Wie ich gerade über Recherchen zum Thema Instink erfahre, hat die Psychologie aufgrund des Sachverhaltes, daß sie innerhalb des 20. Jahrhunderts keine einvernehmliche Theorie dazu entwickeln konnte, sich dazu entschlossen, den Begriff nicht mehr anzuwenden.
Ist immer wieder interessant, zu erleben, daß ich bei meinen Ausarbeitungen zur sprachlichen Wiedergabe meiner praktischen Erfahrungen auf Widerstände stoße, die es mir an sich unmöglich machen, die Gegebenheiten in Worte zu fassen, sodaß sie allgemeingültig nachvollziehbar werden. Da muß ich doch dankbar sein, daß die Psychologie nicht den allgemeinen Sprachschatz beherrscht und ich mich somit weiterhin auf die begrifflich-sachliche Fassung beziehen kann.

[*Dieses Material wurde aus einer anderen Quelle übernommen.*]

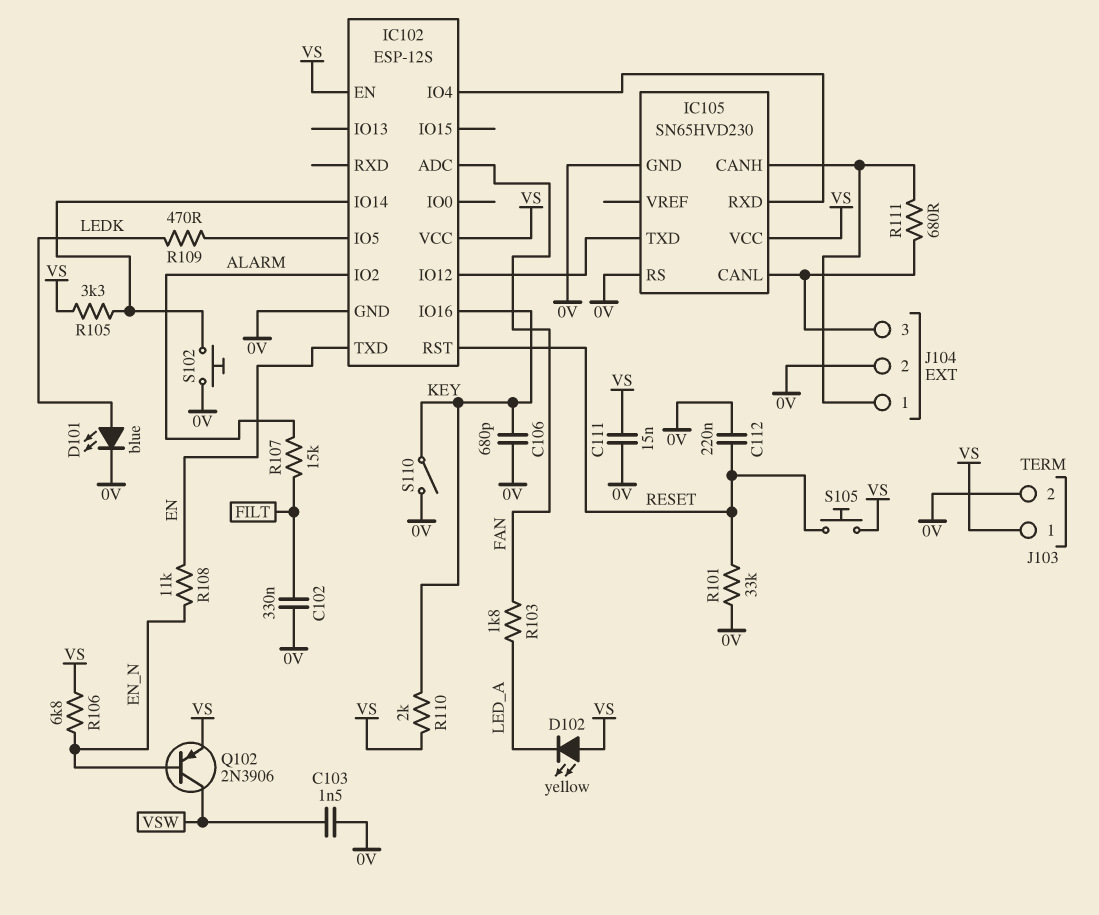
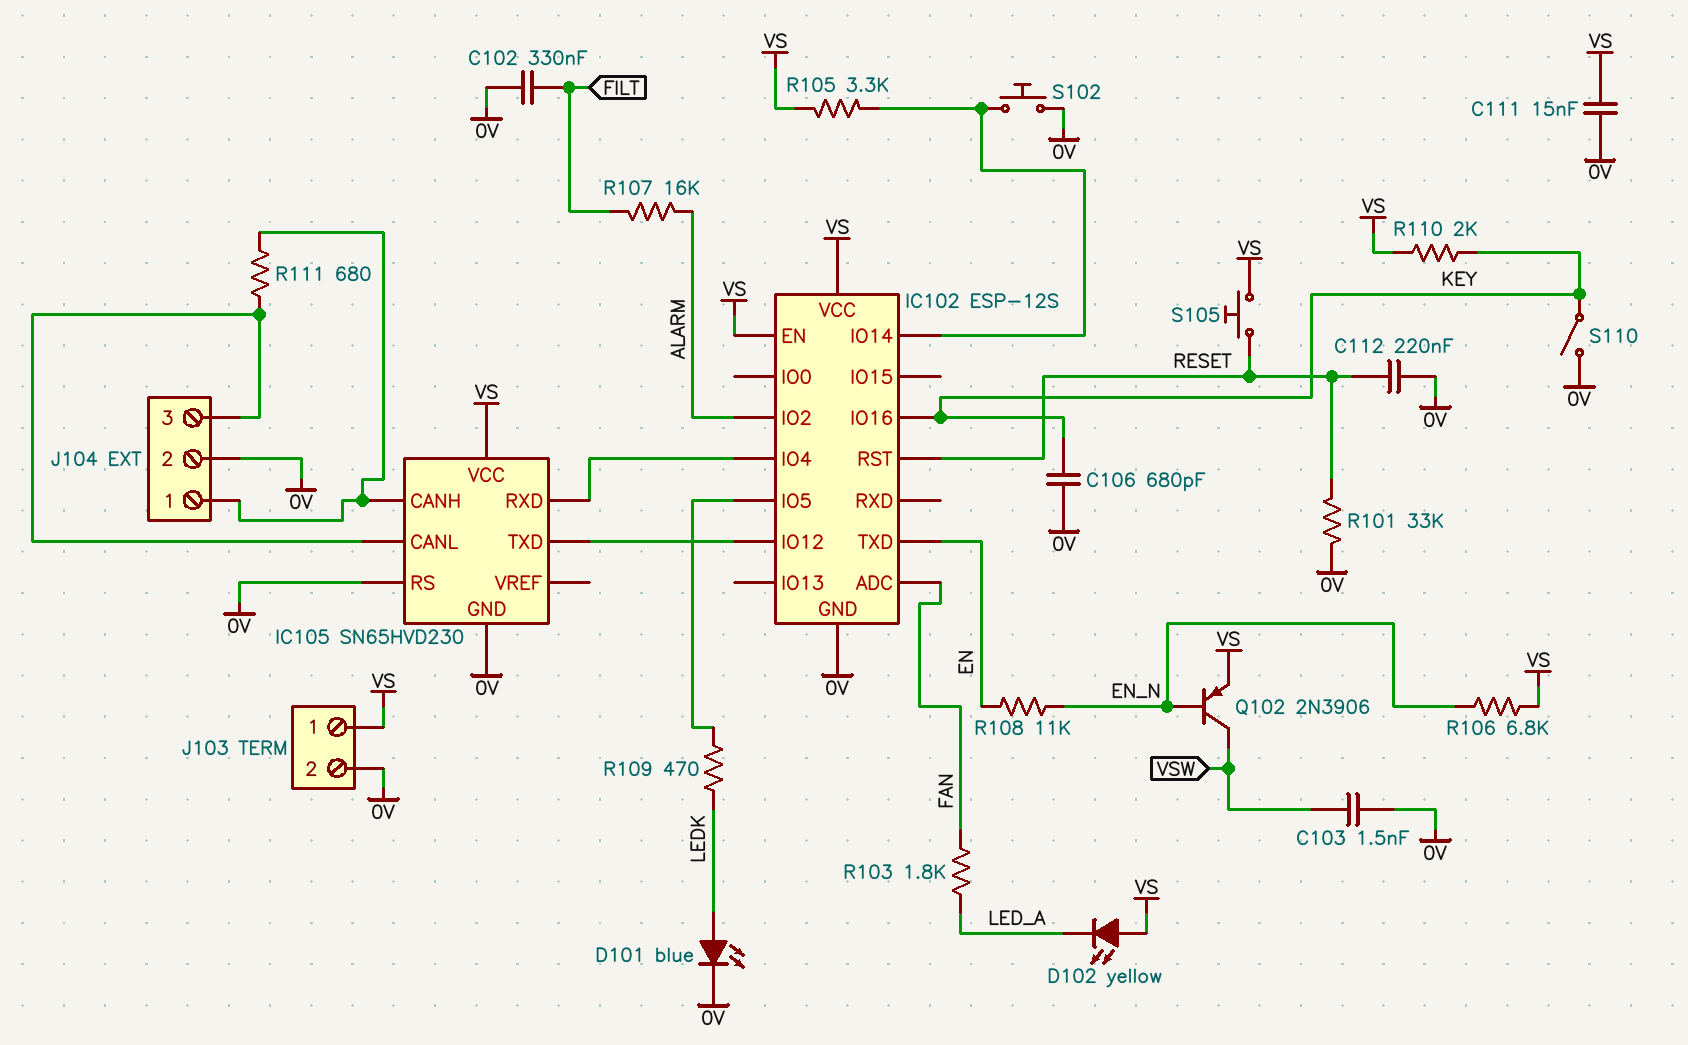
R107: 15k (ALARM, FILT) -> 16k (ALARM, FILT)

Was ich aber auf keinen Fall tun werde ist, der Psychologie auf die Sprünge zu helfen, um den Begriff noch weiter für deren Mißverhältnisse zu mißbrauchen. Da bin ich sogar dankbar dafür, daß sie diesen nicht mehr anwenden. Ich hoffe, sie reduzieren ihre Sprachverzerrungen noch weiter, sodaß es da wieder mehr Freiraum für 'Klarheiten' gibt.